ERHS Community Response to Impeachment Proceedings

Eli Hertzler-McCain and Liam Roy

Since Nancy Pelosi announced the impeachment inquiry into President Trump’s proceedings in the Ukraine on September 24th, many Americans have expressed confusion or apathy towards the trial. Many ERHS staff and students understand the rationale for the inquiry, but find the day to day issues confusing. 

“There is an accusation of quid pro quo with Ukraine that the U.S. would hold up funding for, I don’t know exactly what, for Ukraine until they investigated Joe Biden’s son who is on the board of something in Ukraine. And his behavior while he was on the board,” recounted science department chair Rebecca Hammonds. 

“I know like vague details… each day there’s so much information on it that I’m kind of like… I’ll know what I need to know when I need to know it.” said Patrick Gleason, English teacher and soccer coach at Eleanor Roosevelt High School.

Another thing many staff members could agree upon was that the impeachment will not change how they vote in the presidential election in 2020.

  Science teacher Mr.
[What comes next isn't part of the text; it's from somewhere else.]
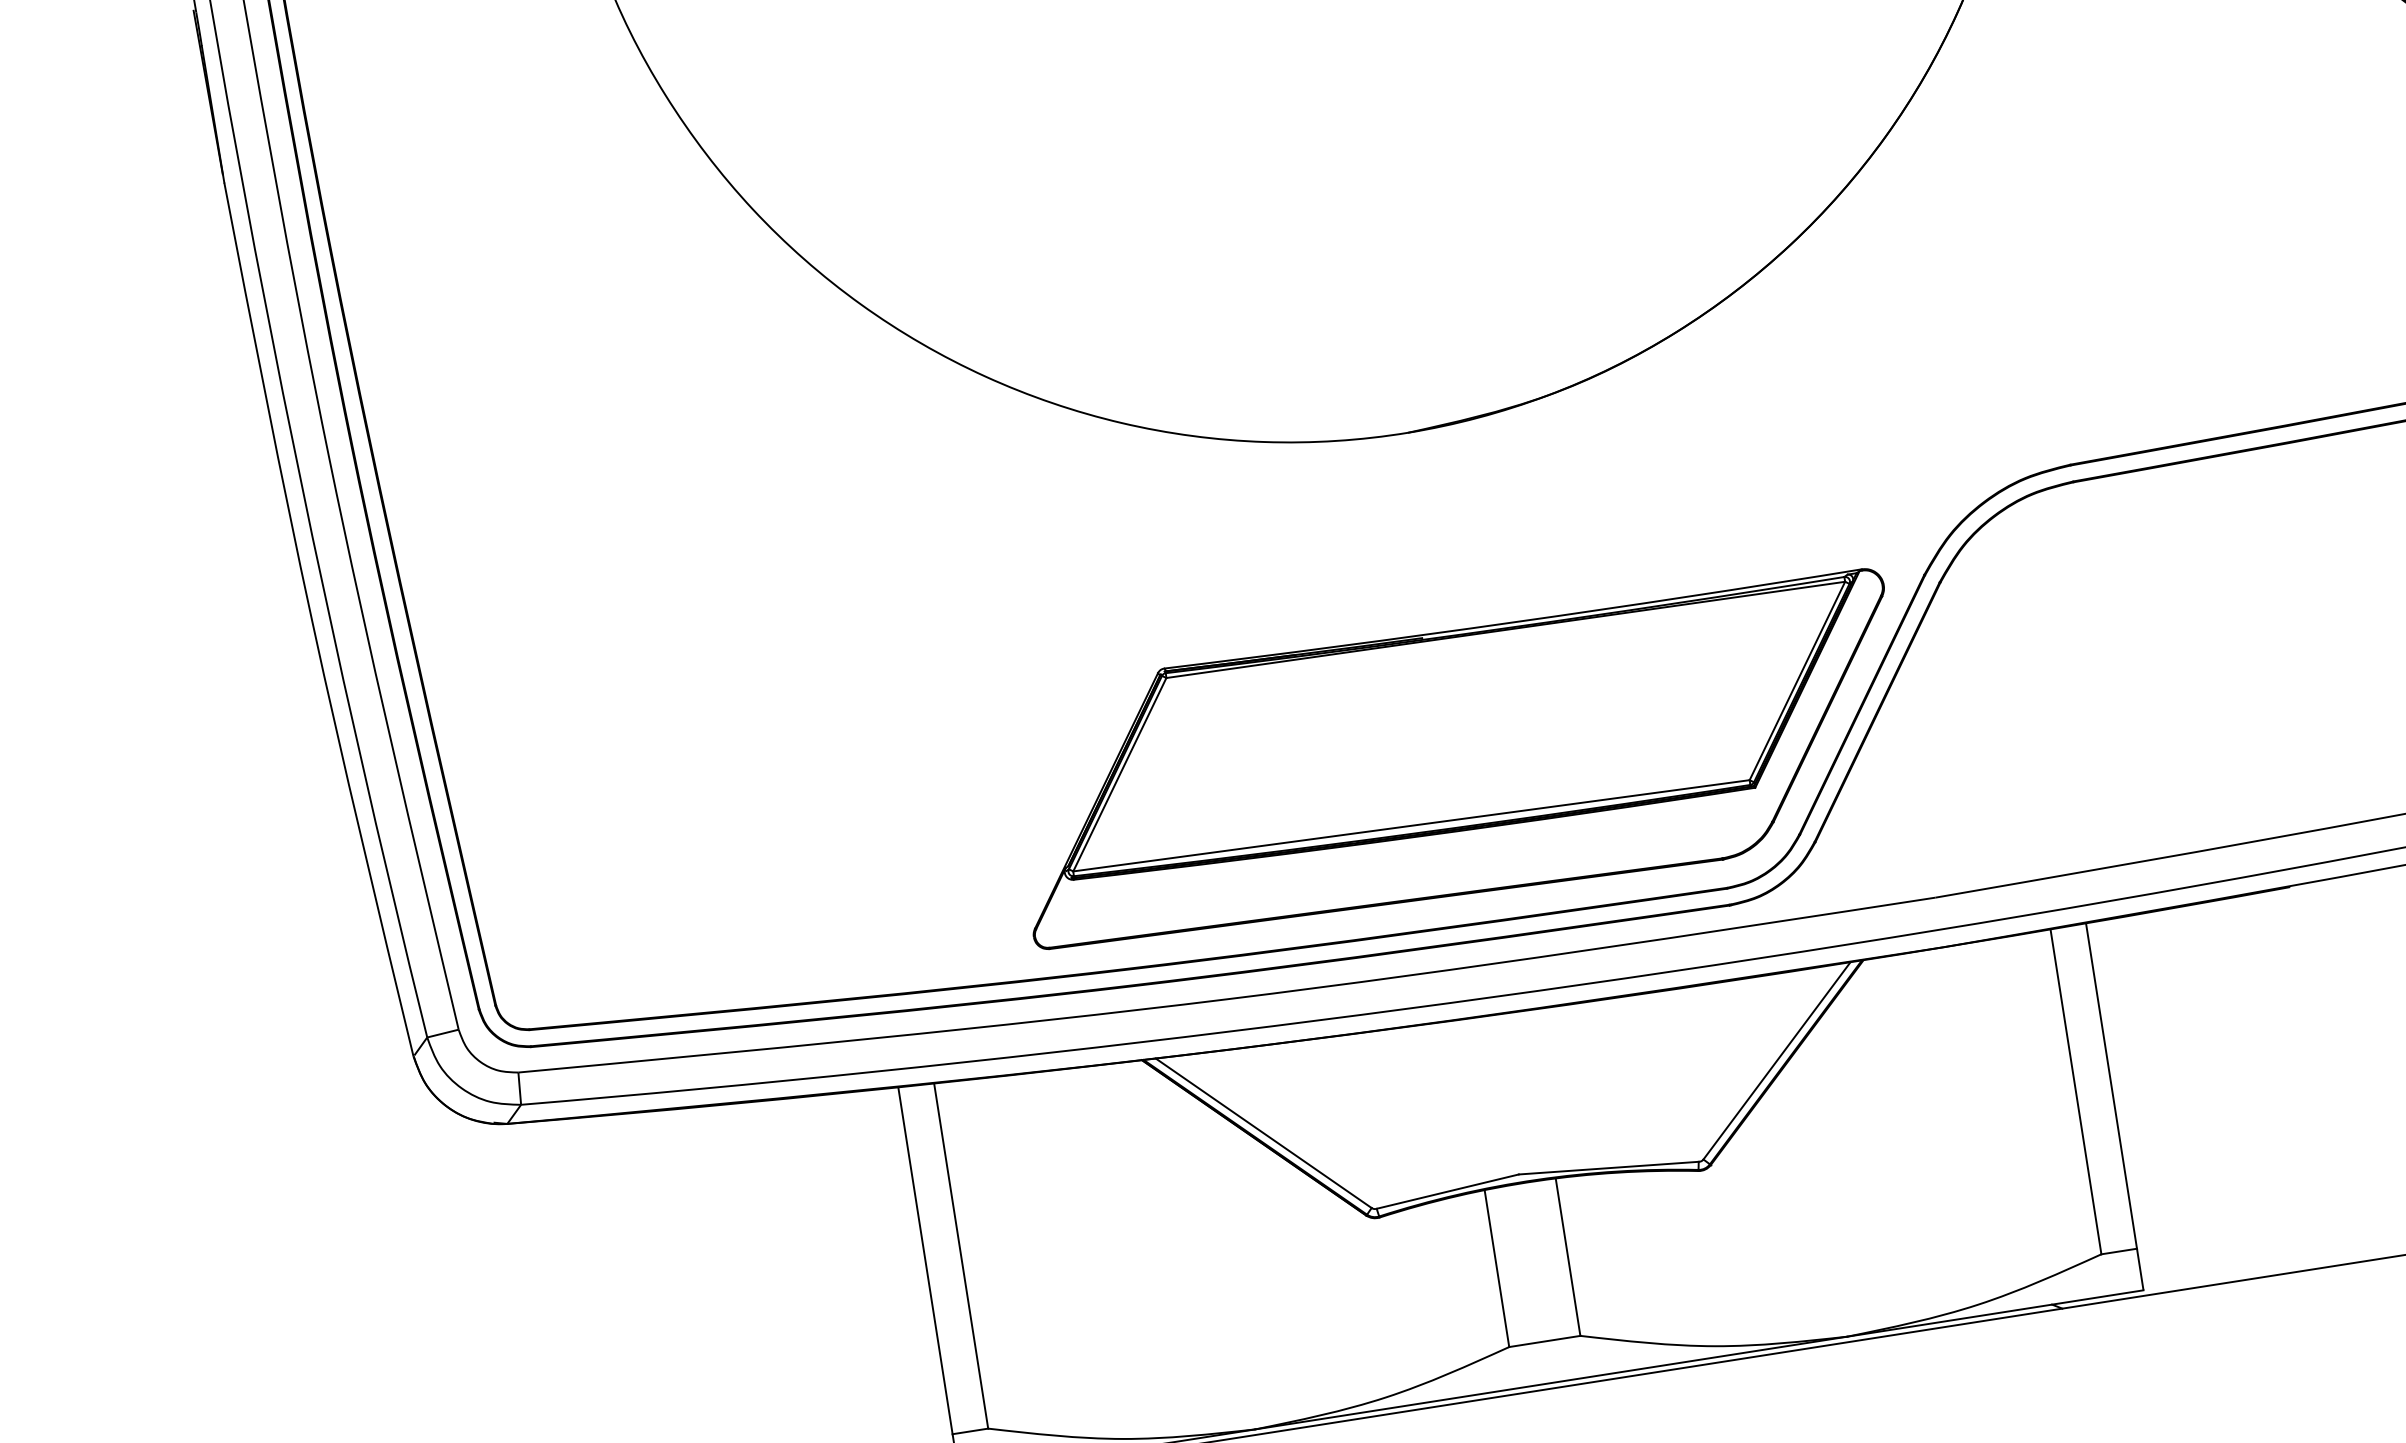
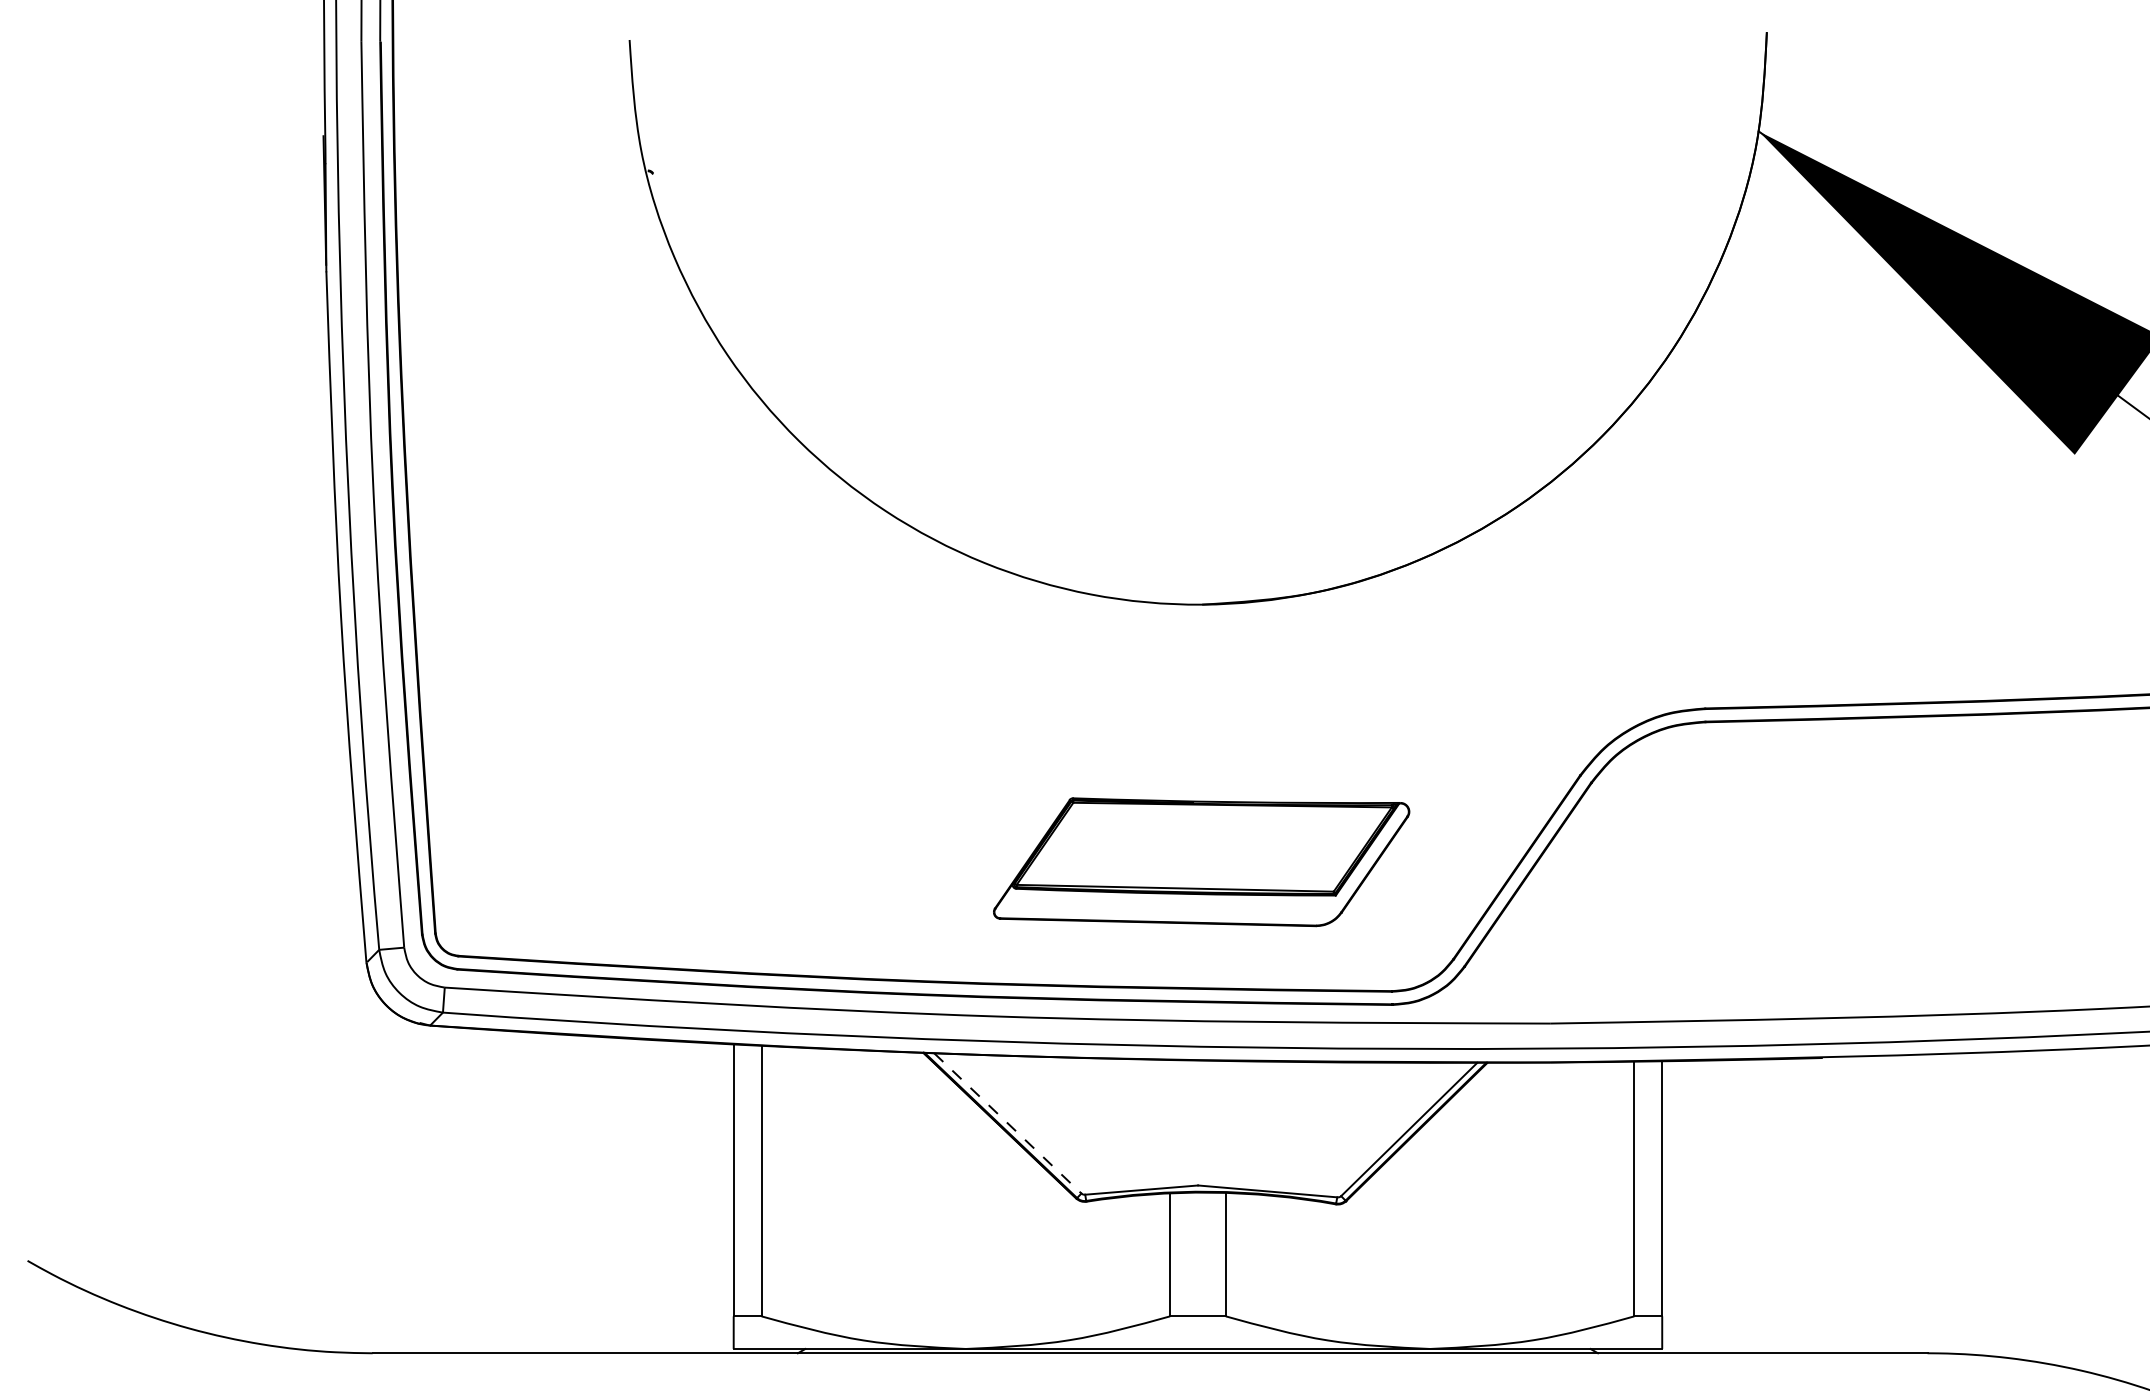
part: (1458, 760) -> (1201, 861), size x0.6
line: (1263, 1133) -> (1007, 1123), solid -> dashed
Breyer Hillegas commented that, “For me, no. It’s not gonna change anything. I would’ve done the same either way.”

Hammonds agreed saying, “No. It will not affect how I vote at all.”

However it must be noted that the general staff consensus, conservatives and liberals included, on President Trump is not positive. 

When asked how he felt about the President, Hillegas responded, “I’m sort of indifferent. I mean, I don’t think he’s the best president.”

Gleason felt more strongly saying, “I don’t really like a lot of his policies towards most of the people I interact with on a daily basis. So no, I don’t like him.”

Asked about the potential of impeachment, Senior Ryan Mbuushu-Ndip comments that “if his intent was to gain an advantage in the 2020 election, he deserves to be impeached,” but unfortunately “a lot of key witnesses probably won’t go to testify, and it’ll be hassle to get them in there.”

This poses a problem for the impeachment proceedings, because in order to move forward in a timely manner there must be enough reliable evidence to do so. Without these key witnesses, it could be much more difficult.

As proceedings continue, the American public would certainly benefit from a clarified stream of news about the impeachment, rather than the confusing bombardment of conflicting media reports and tweets until the process is over.